Variable denomination floating rate demand notes
We obtain funding from the sale of variable denomination floating rate demand notes, which may be redeemed at any time at the option of the holder without any material restriction. We do not hold reserves to fund the payment of the demand notes. The notes are offered on a continuous basis by prospectus only.
Notes receivable from/payable to Caterpillar
Under our variable amount lending agreements and other notes receivable with Caterpillar, we may borrow up to $2.28 billion from Caterpillar, and Caterpillar may borrow up to $2.33 billion from us. The agreements are in effect for indefinite periods of time and may be changed or terminated by either party with 30 days notice. We had notes payable of $600 million and notes receivable of $897 million outstanding as of June 30, 2010, compared to notes payable of $26 million and notes receivable of $1.1 billion as of December 31, 2009.
Secured borrowings
Secured borrowings primarily include the debt related to the asset-backed securitization entities.
OFF-BALANCE SHEET ARRANGEMENTS
We lease all of our facilities. In addition, we have guarantees with third parties of $165 million as of June 30, 2010.
CASH FLOWS
Operating cash flow was $421 million in the first six months of 2010, compared with $690 million for the same period a year ago. The decrease in operating cash flow was primarily related to the absence of cash proceeds from liquidated interest rate swaps. Net cash provided by investing activities was $302 million for the first half of 2010, compared to $1.91 billion for the same period in 2009. This change is primarily the result of lower collections of finance receivables, lower proceeds from the sale of finance receivables and higher additions of finance receivables, partially offset by lower intercompany borrowings.
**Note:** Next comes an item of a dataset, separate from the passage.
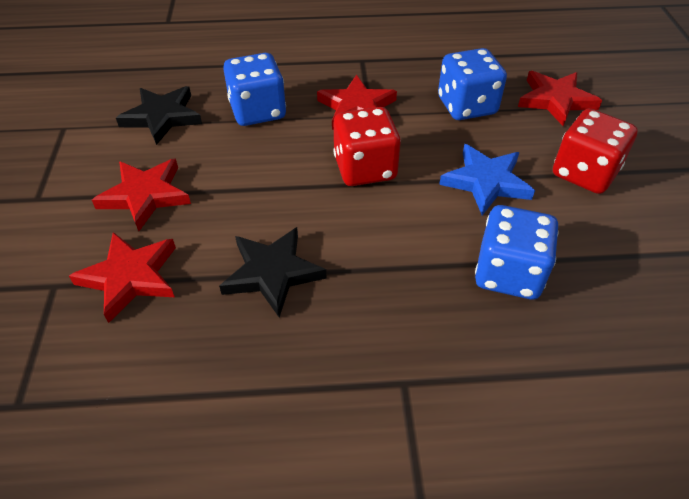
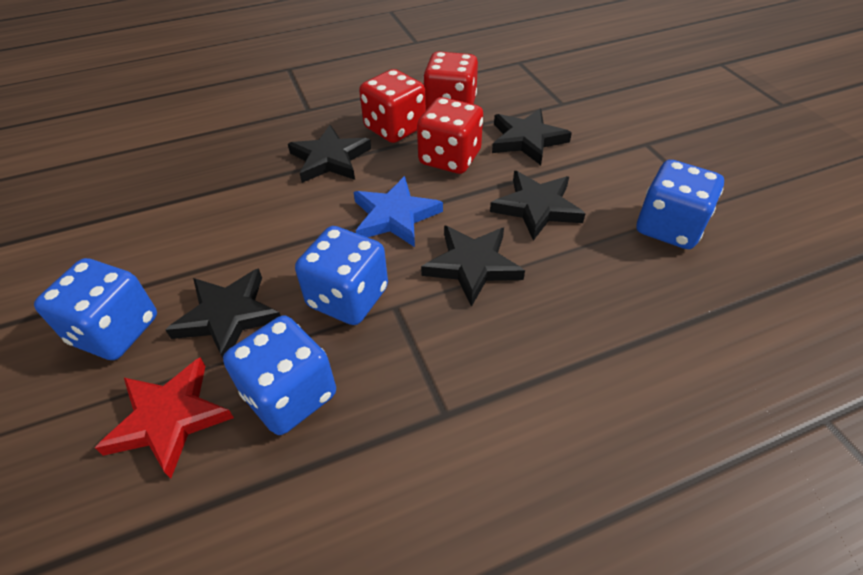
black star: 2 -> 5
blue dice: 3 -> 4
red dice: 2 -> 3
red star: 4 -> 1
Net cash used for financing activities in 2010 was $1.53 billion for the first half of 2010, compared to $1.47 billion for the same period in 2009, primaril y due to a $600 million dividend payment to Caterpillar Inc. and lower debt issuances, partially offset by higher intercompany borrowings.
CRITICAL ACCOUNTING POLICIES
The preparation of financial statements, in conformity with accounting principles generally accepted in the United States of America, requires management to make estimates and assumptions that affect reported amounts. The most significant estimates include those related to the residual values for leased assets and for our allowance for credit losses. Actual results may differ from these estimates.
Residual Values for Leased Assets
Lease residual values, which are based upon the estimated wholesale market value of leased equipment at the time of the expiration of the lease, are based on a careful analysis of historical wholesale market sales prices, projected forward on a level trend line without consideration for inflation or possible future pricing action. At the inception of the lease, residual values are derived from consideration of the following critical factors: market size and demand, any known significant market/product trends, total expected hours of usage, machine configuration, application, location, model changes, quantities and past re-marketing experience, third-party residual guarantees and contractual customer purchase options. Many of these factors are gathered in an application survey that is completed prior to quotation. The lease agreement also clearly defines applicable return conditions and remedies for non-compliance, to ensure that the leased equipment will be in good operating condition upon return. Model changes and updates, as well as market strength and product acceptance, are monitored and adjustments are made to residual values in accordance with the significance of any such changes. Remarketing sales staff works closely with customers and dealers to manage the sale of lease returns and the recovery of residual exposure.
During the term of the leases, residual amounts are monitored. If estimated market values reflect a non-temporary impairment due to economic factors, obsolescence or other adverse circumstances, the residuals are adjusted to the lower estimated values by a charge to earnings. For equipment on operating leases, the charge is recognized through depreciation expense. For finance leases, it is recognized through a reduction of finance revenue.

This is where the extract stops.